Una sensación extraña atraviesa las palmas de mis manos, un hormigueo que me alerta, pero no sé de qué. Quizá sea el hecho de que este joven no encaja nada en el barrio. No me hace falta repasar su indumentaria para saber que respira dinero, algo que por aquí no ocurre. Estas calles son demasiado pobres para que este desconocido ande vagando por ellas con unos zapatos que seguro que cuestan mi sueldo de un par de meses.
—¿La conoces? —pregunta la abuela.
Corto el contacto visual con él y me dirijo a ella.
—Soy yo, Lara.
—¿Lara? —duda.
Su mirada recorre mi rostro. Las arrugas se marcan más alrededor de sus ojos y los labios se estrechan en una fina línea. Trata de reconocerme y es evidente que le cuesta. Me mantengo quieta, pese a la imperiosa necesidad de rodearla en un abrazo. De repente, abre mucho los ojos.
—Larita —dice y alarga una de sus manos hacia mí. Yo la cojo con cariño—. ¿Qué hago aquí? ¡Y con mi bata puesta delante de este muchacho! —Se lleva la mano al pelo—. Al menos no llevo los rulos. —El chico esconde una sonrisa—. ¿Me he vuelto a ir? —cuestiona.

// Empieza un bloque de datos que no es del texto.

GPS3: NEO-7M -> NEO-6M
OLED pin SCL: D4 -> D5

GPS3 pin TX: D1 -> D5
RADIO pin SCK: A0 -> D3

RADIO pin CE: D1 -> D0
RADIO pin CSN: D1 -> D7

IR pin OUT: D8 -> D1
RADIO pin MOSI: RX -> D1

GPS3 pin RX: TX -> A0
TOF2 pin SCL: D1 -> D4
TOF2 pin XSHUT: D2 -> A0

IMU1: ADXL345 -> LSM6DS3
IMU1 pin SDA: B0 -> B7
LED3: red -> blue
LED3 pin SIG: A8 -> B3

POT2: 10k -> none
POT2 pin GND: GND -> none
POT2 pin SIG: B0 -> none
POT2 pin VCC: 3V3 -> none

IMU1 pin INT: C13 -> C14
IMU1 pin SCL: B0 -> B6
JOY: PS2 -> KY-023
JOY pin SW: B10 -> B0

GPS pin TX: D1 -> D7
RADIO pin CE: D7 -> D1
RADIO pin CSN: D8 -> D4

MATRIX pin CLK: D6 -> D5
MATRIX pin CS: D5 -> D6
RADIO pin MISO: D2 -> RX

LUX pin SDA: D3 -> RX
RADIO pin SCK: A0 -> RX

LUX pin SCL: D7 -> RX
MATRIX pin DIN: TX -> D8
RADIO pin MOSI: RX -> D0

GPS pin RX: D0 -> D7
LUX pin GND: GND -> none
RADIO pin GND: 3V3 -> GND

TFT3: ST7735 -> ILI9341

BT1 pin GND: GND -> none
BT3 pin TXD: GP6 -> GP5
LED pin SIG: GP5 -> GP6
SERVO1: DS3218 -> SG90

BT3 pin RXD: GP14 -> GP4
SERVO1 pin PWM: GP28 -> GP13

El arrepentimiento en su voz crea un enorme agujero en mitad de mi pecho. No quiero ver esa expresión en su rostro, no quiero que la sensación de ser una carga la inunde.
—No pasa nada, lo importante es que estás bien.
La rodeo con los brazos y, si bien ella me imita, puedo sentir su cuerpo rígido por la culpa. Cruzo la mirada con el improvisado acompañante de la abuela y él me dedica una mueca amable.
—Gracias —digo.
—No hay por qué darlas —responde rápido. La abuela agacha la cabeza cuando rompemos el abrazo, como una niña pequeña arrepentida por su comportamiento—. Además, la charla que mantenía con doña Carmen ha sido muy interesante. —Estas palabras hacen que ella alce la vista.
—Gracias —repito.
Sus ojos se clavan en los míos y me sorprende ver la calidez que hallo en ellos.
—Será mejor que nos vayamos.Le cedo el brazo a la abuela para que se agarre y nos despedimos. Tengo cuidado de llevarla por las zonas más llanas del camino y de sostenerla con firmeza.
—Larita, siento mucho haberme ido.
—Abuela, no tienes que pedir perdón. No es algo que hagas a voluntad.
—Eso es lo que me da más rabia.
—Centrémonos en que no ha pasado nada grave y tú estás bien.
Echo un vistazo por encima de mi hombro y compruebo que el chico aún nos mira.
—Es guapo, ¿eh?
—¡Abuela!
—¿Qué pasa? Mira, hija, se me irá la cabeza para algunas cosas, pero no para esto.
—Anda, vamos para casa.
—Vamos, vamos, pero bien que no me lo niegas.
Suelta una leve carcajada. Me alegra ver que la desazón que la inundaba hace unos segundos se ha evaporado y vuelve a ser la mujer llena de humor y luz que conozco tan bien. Miro una última vez a la silueta negra antes de perderla de vista y niego con la cabeza porque la abuela tiene razón, es guapo, muy guapo. Y lo reconozco porque sé que no volveré a verlo.